How much cremation actually costs.
The National Funeral Directors Association puts the median cost of a cremation with a viewing and ceremony at $6,280 (2023 data). That number includes a casket rental, viewing, and service. It does not include the urn, an obituary, or any cemetery costs (if ashes are interred).
The full price spread you should expect, by service type:
- Direct cremation, no service — $750 to $2,500 (typical: $1,500 to $2,000)
- Cremation with a memorial service (held later, no casket) — $4,000 to $6,000
- Cremation with a traditional funeral (casket present, viewing, then cremated) — $7,000 to $9,500
- Cremation with a graveside committal of ashes — add $500 to $2,000 for the cemetery (plot or niche, opening fee, marker)

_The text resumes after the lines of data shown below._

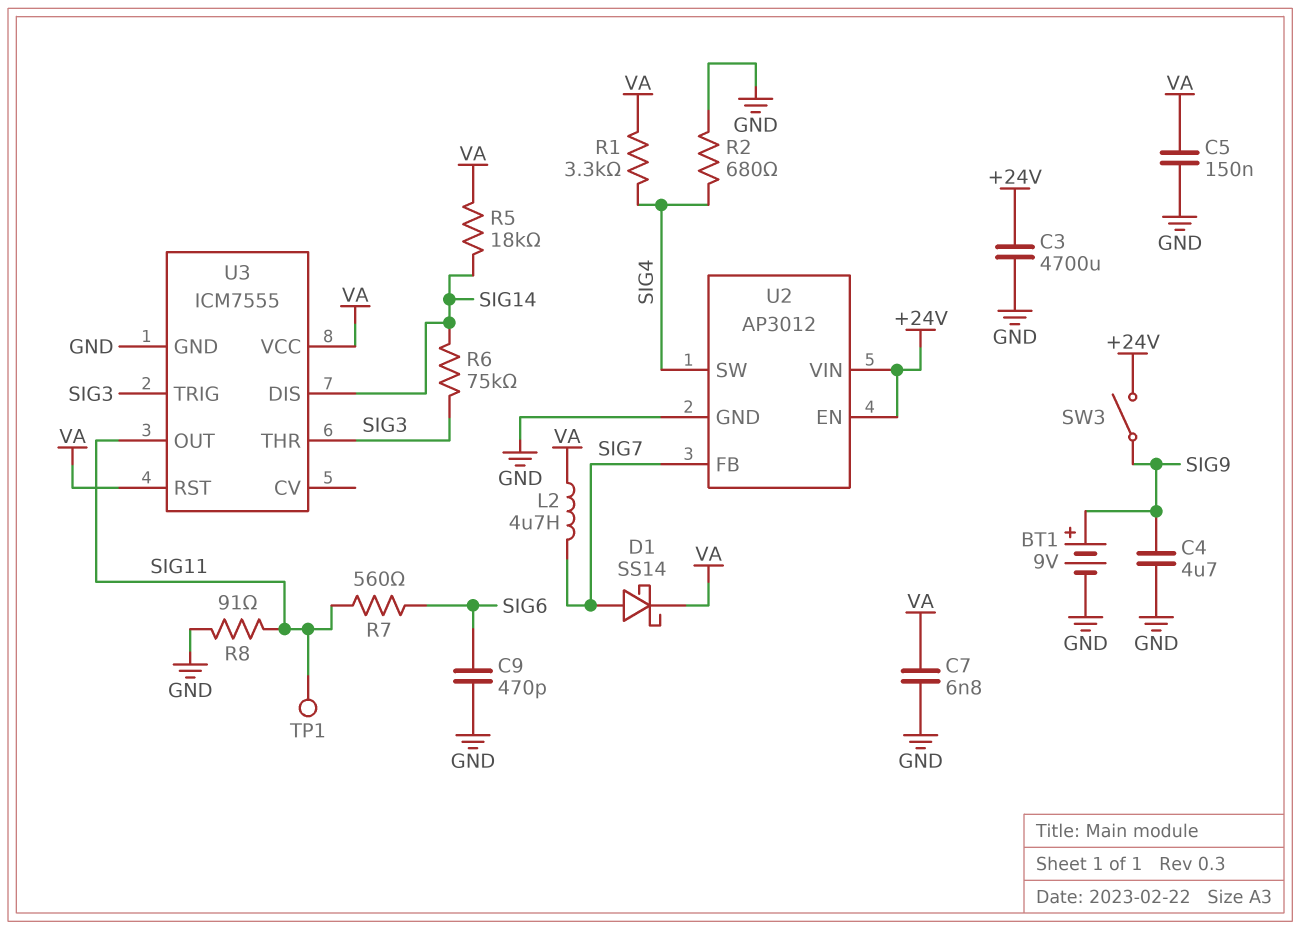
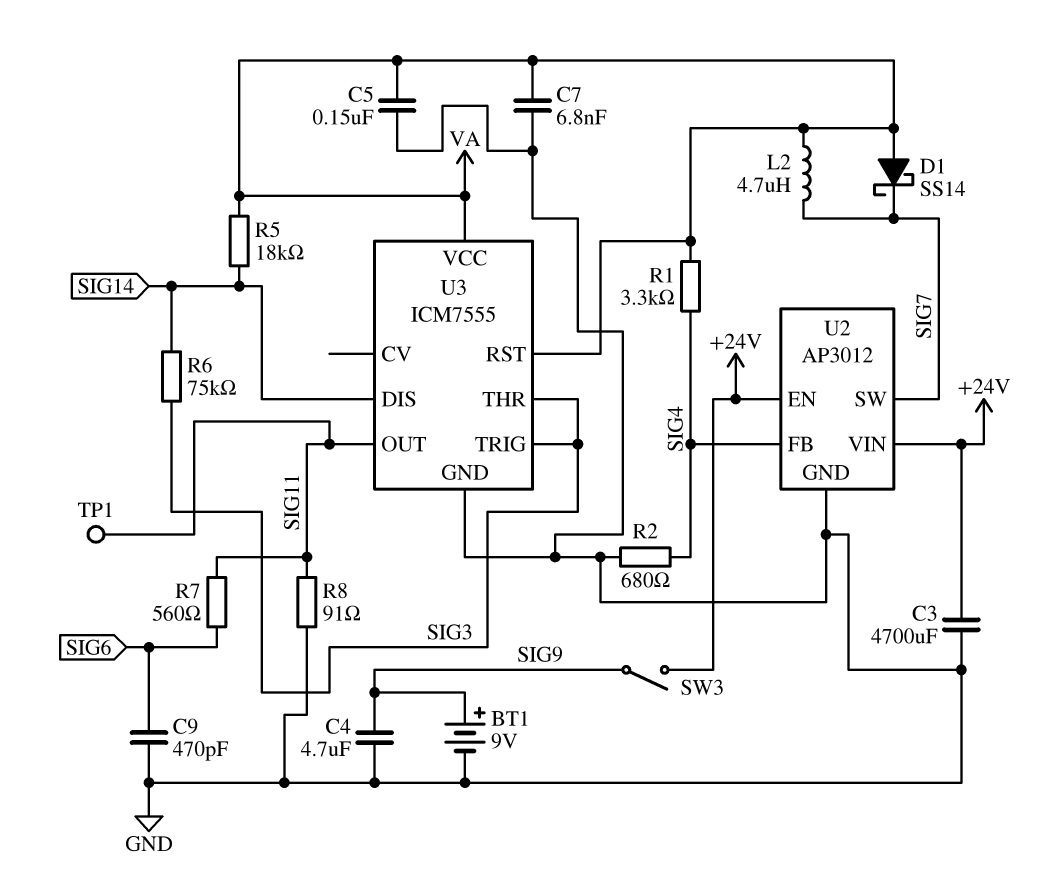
D1: schottky SS14 (A SIG7, K VA) -> schottky SS14 (A VA, K SIG7)
U2 pin FB: SIG7 -> SIG4
U2 pin SW: SIG4 -> SIG7

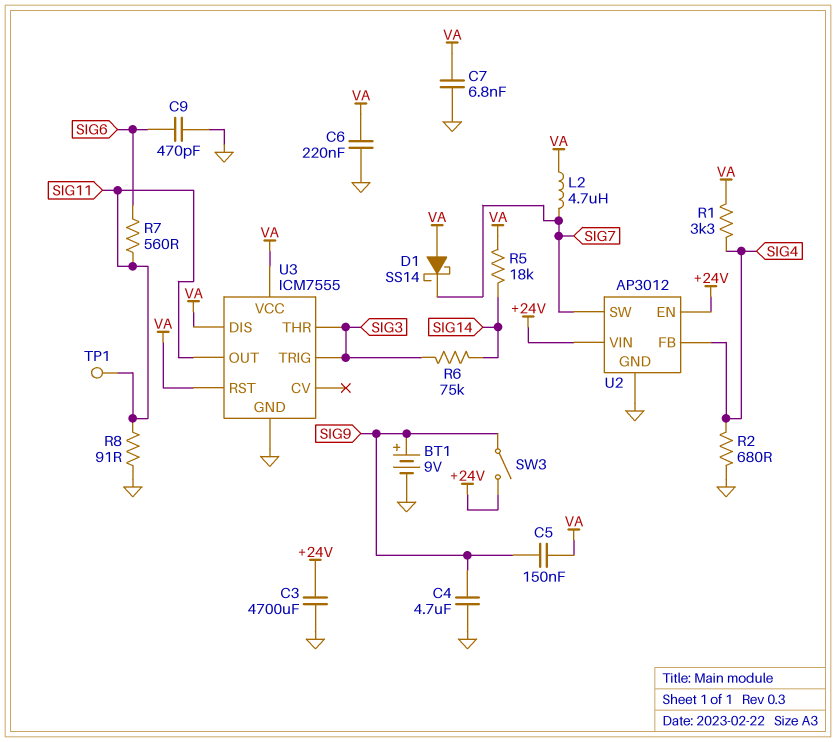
C5: 150nF (GND, VA) -> 150nF (SIG9, VA)
C6: none -> 220nF (GND, VA)
U3 pin DIS: SIG14 -> VA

Direct cremation is offered by both standalone cremation providers (Tulip, Solace, Smart Cremation, Cremation Society of America, Neptune Society) and traditional funeral homes. The standalone providers tend to be cheaper because their entire business is built around the simpler process; traditional funeral homes still offer it but often at a higher price point.
The four kinds of cremation.
1. Direct (or simple) cremation
The provider picks up the body, files the paperwork (death certificate, cremation permit), cremates the body in an alternative container (typically cardboard or fiberboard), and returns the ashes to the family. No viewing, no service, no embalming. Turnaround is typically 7 to 14 days from pickup.
2. Cremation with a memorial service
Same direct cremation, but the family holds a memorial service afterward — sometimes with the urn present, sometimes without. The service can be at a funeral home, a place of worship, a community space, or a private home. The cost difference is the service, not the cremation.
3. Cremation following a traditional funeral
Embalming, viewing, full service with the casket present — then cremation afterward. This costs almost as much as a traditional burial because you are paying for the full service plus the cremation. Many funeral homes offer casket rentals (a ceremonial casket with a removable insert) to bring this option down a few thousand dollars.
4. Water cremation (alkaline hydrolysis)
A newer, more environmentally gentle alternative legal in roughly 25 U.S. states as of 2026. The body is dissolved in a heated alkaline solution, leaving bone fragments that are processed into ashes much like flame cremation. Pricing is similar to or slightly above flame cremation. Providers include Bio-Response Solutions partners and a growing number of green funeral homes.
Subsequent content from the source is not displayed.